De tous les écrivains de langue Française de la première moitié du vingtième siècle, Marcel Proust est certainement l'auteur le plus connu mondialement et aussi celui qui aura laissé derrière lui le plus de traces dans les textes de ses successeurs. Pour parler comme Flaubert, ce serait un travail « hénaurme », digne seulement de l'archiviste le plus assidu, de recenser tous les emprunts faits à Proust, toutes les allusions à la Recherche du temps perdu qui habitent les pages des écrivains (tant critiques que romanciers) qui l'ont suivi dans le temps. D'abord méconnu et mal compris par la majorité de ses compatriotes, qui ont boudé ses longues phrases et l'esthétisme apparent de son arsenal thématique, Proust, de nos jours, est devenu victime de sa gloire rétrospective et de la légende qui désormais entoure son nom et ses écrits. La petite madeleine, les aubépines, les jeunes filles en fleurs, les pavés inégaux, Swann, Charlus, Albertine, Bergotte, Elstir, Vinteuil font partie des données culturelles de notre époque, et constituent des points de repère, des lieux communs dans le sens fort de ce terme, où tout lecteur quelque peu averti peut s'installer et établir un espace de dialogue avec son interlocuteur potentiel. À un certain niveau général, nous savons, ou croyons savoir, ce qui est 'proustien', ce qui constitue l'essentiel du style et des idées de Marcel Proust et qui se laisse repérer quand il émerge, par allusion ou par effraction, dans le texte ultérieur d'un auteur qui a lu Proust et qui a bien voulu laisser paraître les signes de sa dette.

Cela dit, il pourrait être utile de distinguer entre les textes postérieurs à 1922 qui ne font que 'saluer', de manière péremptoire, le roman proustien (avec un de ces coups de chapeau dont l'intention est plus malicieuse que sincère et que le narrateur de la Recherche a si bien analysés), et ceux qui, au contraire, se construisant sur la base du texte proustien, s'élaborent à partir des données fondamentales de celui-ci.

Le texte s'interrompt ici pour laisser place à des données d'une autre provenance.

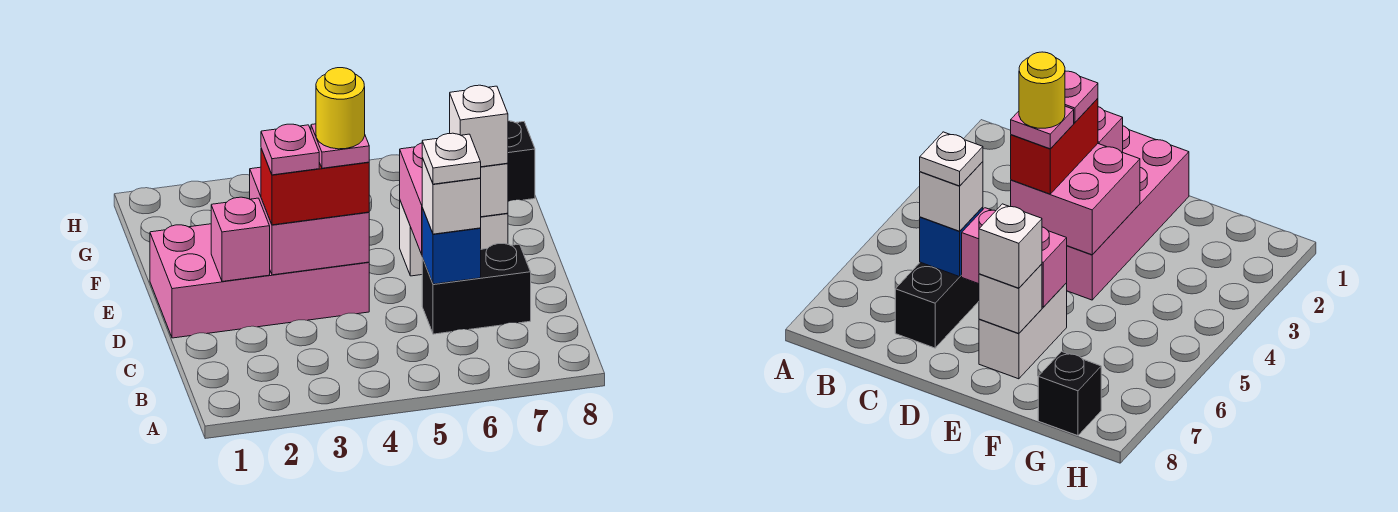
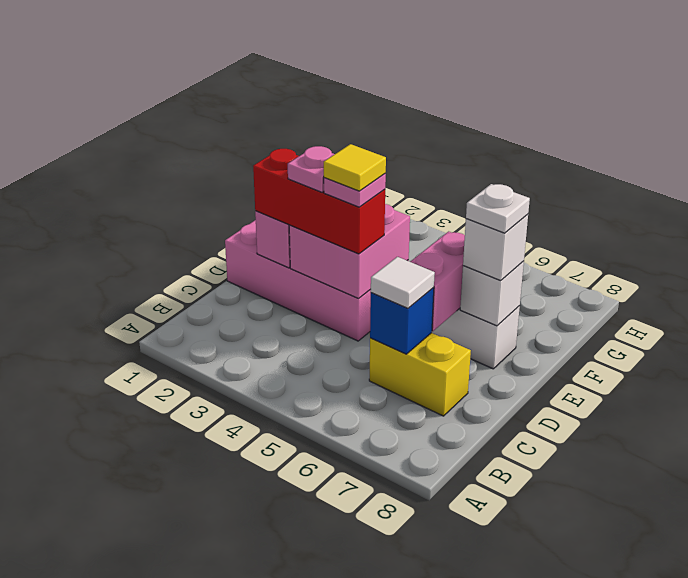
black brick C6:C7 level 1 -> yellow brick C6:C7 level 1
white brick C6 level 3 -> white tile C6 level 3
white plate C6 level 4 -> white plate E7 level 4
red brick D3:D4 level 3 -> red brick D2:D4 level 3
yellow round brick D4 level 5 -> yellow tile D4 level 5
black brick G8 level 1 -> none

Les écrits de cette dernière catégorie entrent en dialogue avec À la recherche du temps perdu et ne peuvent se comprendre que dans cet état de dialogue. En d'autres termes : l'intertexte proustien n'est pas un hors-d'œuvre ou un simple effet d'érudition dans le texte plus récent, mais devient matière ou matériau à élaboration pour la construction de ce texte. Or, entre 1922 et la fin du vingtième siècle, un certain nombre de romans de langue française ont établi précisément ce type de dialogue—romans qui, par ailleurs, figurent parmi les plus importants de cette période : La Nausée (1938) de Jean-Paul Sartre ; La Modification (1957) de [End Page 69] Michel Butor ; Compagnie (1980) de Samuel Beckett ; et Le Testament français (1995) d'Andreï Makine. Dans les pages qui suivent, je me concentrerai, de manière nécessairement lapidaire, sur le dialogue intertextuel qui s'élabore entre ces romans et la Recherche, et tâcherai de mettre en évidence la diversité de modalités rhétoriques qui caractérise ces rencontres.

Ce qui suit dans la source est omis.